В свободное от занятий время юнкера порою собирались около рояля, который сами брали напрокат. Один из товарищей аккомпанировал на нем певшим разные песни. Лермонтов присоединялся к поющим, но запевал совсем другую песню и сбивал всех с такта; разумеется, при этом раздавались шум, хохот и нападки на Лермонтова. Певались романсы и нескромного содержания, которые наиболее нравились. Лермонтов для забавы юнкеров переделывал разные песни, применяя их ко вкусам товарищей. Так была им переделана для них известная ходившая тогда по рукам в рукописи песня Рылеева “Ах, где те острова”. Группировались в свободное время и около Вонлярлярского, который привлекал к себе неистощимыми забавными рассказами. Лермонтов соперничал с ним, никому не уступая в остротах и веселых шутках. По вечерам же часто тайком от товарищей забирался в пустые классы и писал там до поздней ночи. Но, увы, это была поэзия совсем другого сорта. Все, что было задумано, начато и набросано в течение двух лет пребывания в университете, – все это было теперь заброшено, забыто. В продолжение пребывания в юнкерской школе единственным произведением в прежнем духе, вылившимся из-под его пера, была поэма “Хаджи Абрек”, в которую поэт внес мотивы и строфы из “Каллы”, “Аула Бастунджи” и даже “Измаил-Бея”, так что она скорее принадлежит прежним годам творчества поэта. Замечательна поэма тем, что это было первое произведение Лермонтова, явившееся в печати, так как товарищ его Николай Юрьев тайком от поэта снес копию поэмы Сенковскому, и тот, одобрив ее, напечатал в “Библиотеке для чтения” (1835 год) за полною подписью автора.

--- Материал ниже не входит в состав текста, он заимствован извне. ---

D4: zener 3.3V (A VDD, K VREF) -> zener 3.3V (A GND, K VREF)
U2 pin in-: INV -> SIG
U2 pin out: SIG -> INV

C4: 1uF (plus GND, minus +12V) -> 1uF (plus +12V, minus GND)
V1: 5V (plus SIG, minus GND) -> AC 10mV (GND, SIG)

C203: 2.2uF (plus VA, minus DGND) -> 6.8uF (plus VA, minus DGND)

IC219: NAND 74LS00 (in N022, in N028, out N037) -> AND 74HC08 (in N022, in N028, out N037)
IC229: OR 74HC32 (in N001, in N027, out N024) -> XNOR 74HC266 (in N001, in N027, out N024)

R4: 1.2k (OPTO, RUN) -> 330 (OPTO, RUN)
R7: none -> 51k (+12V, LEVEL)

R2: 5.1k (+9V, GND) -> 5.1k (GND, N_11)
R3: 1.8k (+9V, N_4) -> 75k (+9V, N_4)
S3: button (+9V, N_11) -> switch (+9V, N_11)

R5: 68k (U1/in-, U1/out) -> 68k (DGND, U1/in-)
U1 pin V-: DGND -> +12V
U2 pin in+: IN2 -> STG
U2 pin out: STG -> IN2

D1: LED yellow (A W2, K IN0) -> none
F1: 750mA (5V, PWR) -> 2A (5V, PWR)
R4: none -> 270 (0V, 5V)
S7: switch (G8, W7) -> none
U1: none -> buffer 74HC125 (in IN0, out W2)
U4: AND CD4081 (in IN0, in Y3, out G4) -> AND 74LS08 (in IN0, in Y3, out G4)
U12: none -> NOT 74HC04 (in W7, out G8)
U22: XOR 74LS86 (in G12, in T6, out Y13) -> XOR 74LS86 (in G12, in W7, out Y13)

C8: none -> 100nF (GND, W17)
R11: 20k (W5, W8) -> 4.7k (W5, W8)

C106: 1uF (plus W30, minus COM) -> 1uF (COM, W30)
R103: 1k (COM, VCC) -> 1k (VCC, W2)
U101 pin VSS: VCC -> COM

Совсем другое и очень прискорбное направление получило творчество поэта с поступлением в юнкерскую школу. В 1834 году кому-то пришло в голову издавать еженедельный рукописный журнал под заглавием “Школьная заря”. Желавшие участвовать клали свои статьи в определенный для того ящик одного из столиков, стоявших возле кроватей. Статьи эти вынимались из ящика по средам, сшивались и затем прочитывались в собрании товарищей при общем смехе и шутках. Все эти литературные упражнения носили крайне скабрезный характер. Тут-то Лермонтов и поместил ряд своих скоромных поэм, каковы “Петергофский праздник”, “Уланша”, “Госпиталь”; поэмы эти были подписаны псевдонимом “граф Диарбекир” и “Степанов”. Они принесли поэту очень много вреда во всех отношениях. Во-первых, юнкера, покидая школу и поступая в гвардейские полки, разносили в списках эти поэмы в холостые кружки “золотой” молодежи, и таким образом, прежде чем снискать славу великого русского поэта, Лермонтов получил уже известность нового Баркова. Когда затем стали появляться в печати его истинно высокие произведения, знавшие Лермонтова под подобною позорною кличкою негодовали, что этот гусарский корнет “смел выходить со своими творениями”. Бывали случаи, что сестрам и женам запрещали говорить о том, что они читали произведения Лермонтова, – это считали компрометирующим. И, во-вторых, по мере того как расходились эти поэмы, изображенные в них в комическом виде личности, игравшие смешную, глупую или обидную роль, негодовали на Лермонтова. Негодование это росло вместе со славою поэта, и таким образом многие из его школьных товарищей обратились в злейших его врагов. Люди эти, отказывавшие Лермонтову во всяком таланте и с презрением отзывавшиеся о нем как о “посредственном подражателе Байрона”, вредили ему в его служебной карьере, которую сами проходили успешно. К ним, вероятно, относится стихотворение поэта, известное лишь в немецком переводе Боденштедта и в следующем переводе на русский язык Д. Минаева:
Как тяжело отразилось на сознании Лермонтова время пребывания его в юнкерской школе, мы можем судить по тому, что он сам в письме от 23 декабря 1834 года называет два эти года страшными.